Will give try on rabbitmq_exporter but as observed using "rabbitmqctl list_queues" "store_events_elasticsearch" queue grows in lakhs within 10 mins.
Is there any solution to support for large traffic from osquery say 1000 clients hitting zentral and each enroll/config/log API where I can see each api call needs database check for latest configs/hardware serial and machine snapshot. Is it cached using @cached_property?
Also Postgres MachineSnapshotCommit table has 33000 records where same machines have been enrolled multiple times with different versions. Is it required?
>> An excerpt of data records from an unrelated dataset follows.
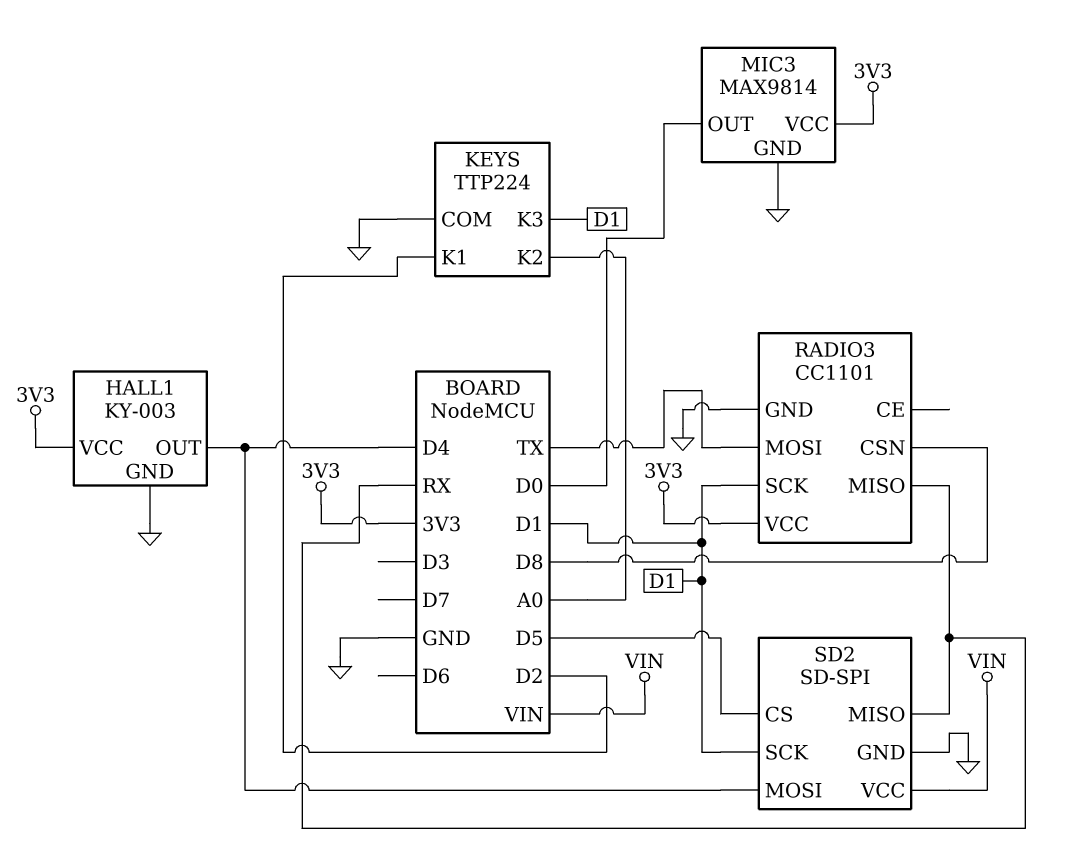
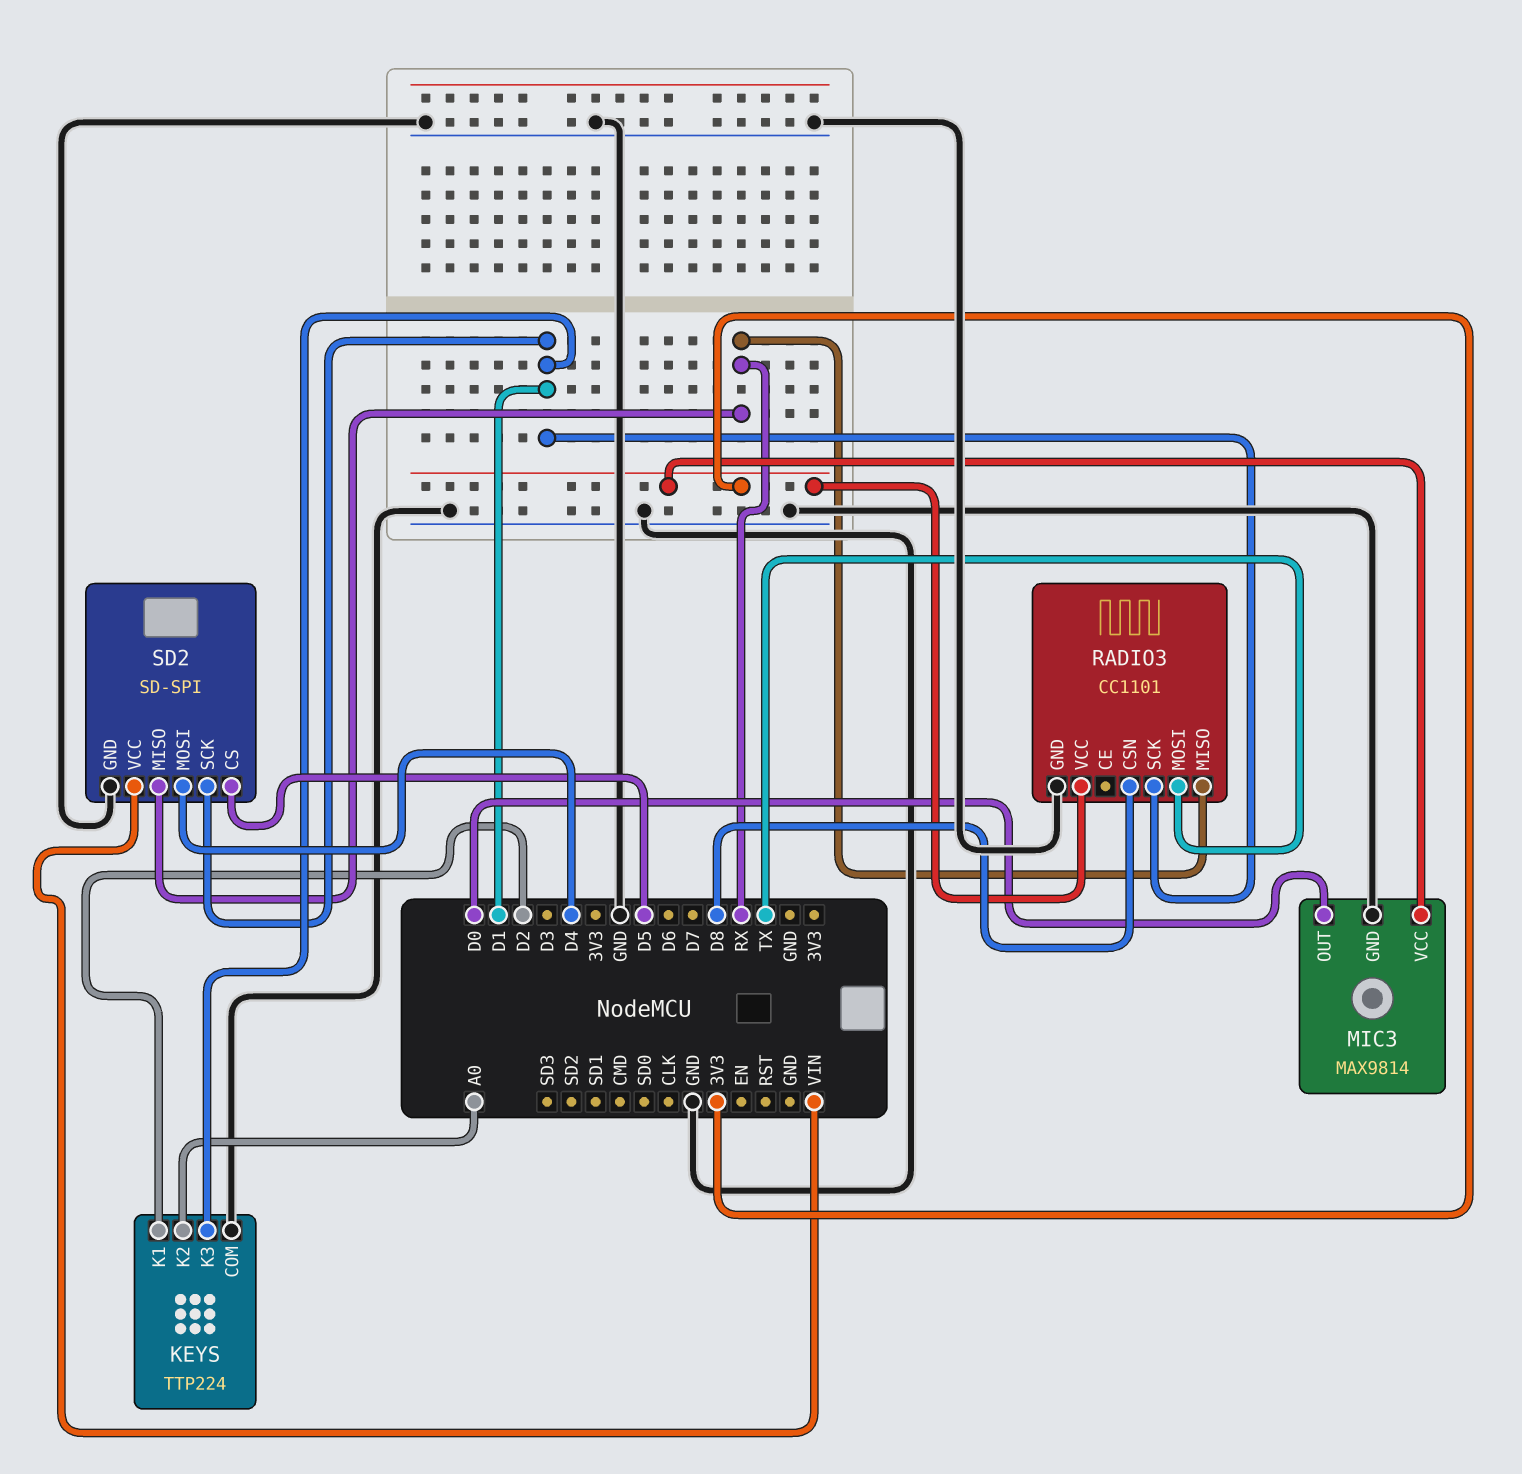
HALL1: KY-003 -> none
HALL1 pin GND: GND -> none
HALL1 pin OUT: D4 -> none
HALL1 pin VCC: 3V3 -> none

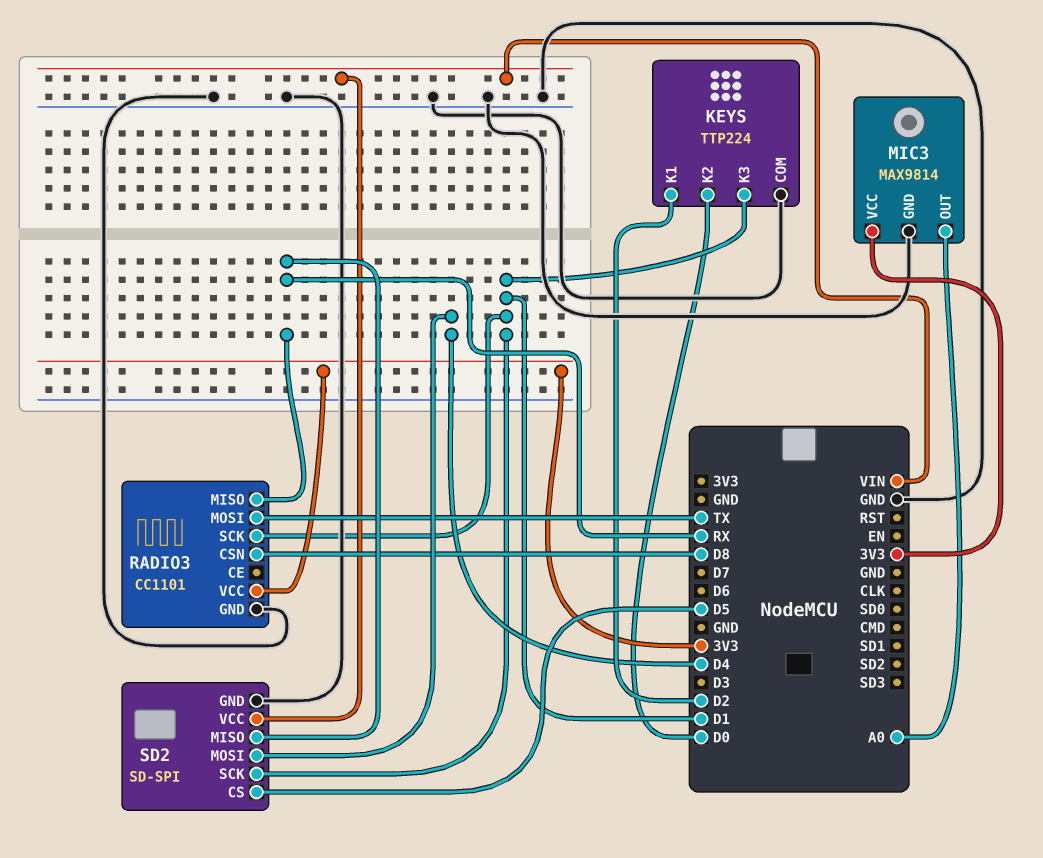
KEYS pin K2: A0 -> D0
MIC3 pin OUT: D0 -> A0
I have archived the dummy clients but now Im receiving duplicate key value violates unique constraint "inventory_machinesnapshotcommit_serial_number_f9fee8fa_uniq" for existing enrolled machines.
from zentral.
How many total Zentral processes are you running ? Gunicorn processes + all the workers with the children processes.
One of the standard simple deployment of Zentral is with everything (Postgres, Elasticsearch, Gunicorn, Nginx, Kibana, Rabbitmq) on one 8GB VPS. With this configuration, without having to tweak anything, ~30 events per second can be saved and > 1000 machines kept in the inventory, with multiple inventory sources per machines.
from zentral.
Zentral processes are 2 instances. We are not running gunicorn processes instead we are using runserver. Do we need to change that to gunicorn for performance improvements?
Frequency of osquery events is for every 10 minutes we have 65000+ events published to elastic search but the catch is elastic search store queue in parallel grows events waiting in lakhs at rabbitmq.
from zentral.
Note that you can run an extra store worker without adding all the other workers. See the runworkers command. With docker-entrypoint.py, you can invoke it like that:
$ docker-compose run --rm workers runworkers --list-workers
to get a list of all the configured workers run by default (1 proc each).
To run an extra store worker, without adding all the extra workers (thus saving on postgres connections):
$ docker-compose run --rm workers runworkers 'store worker elasticsearch'
This is what happened after starting 2 extra processor workers and 2 extra store workers on the 8GB VPS (tested today with a lot of audit events):
the processor worker scales pretty well, the store worker is probably blocked by the elasticsearch server.
After all the events had been processed, I removed the extra processor workers and added one store worker. It scales pretty well too when the server is under less load:
I am not saying that the performance of the workers is great. There are many things that could be optimized, and the caching of the machine info would be one of them. But it can already scale by adding some specific workers.
from zentral.
About gunicorn:
runserver is not meant for production use:
DO NOT USE THIS SERVER IN A PRODUCTION SETTING. It has not gone through security audits or performance tests. (And that’s how it’s gonna stay. We’re in the business of making Web frameworks, not Web servers, so improving this server to be able to handle a production environment is outside the scope of Django.)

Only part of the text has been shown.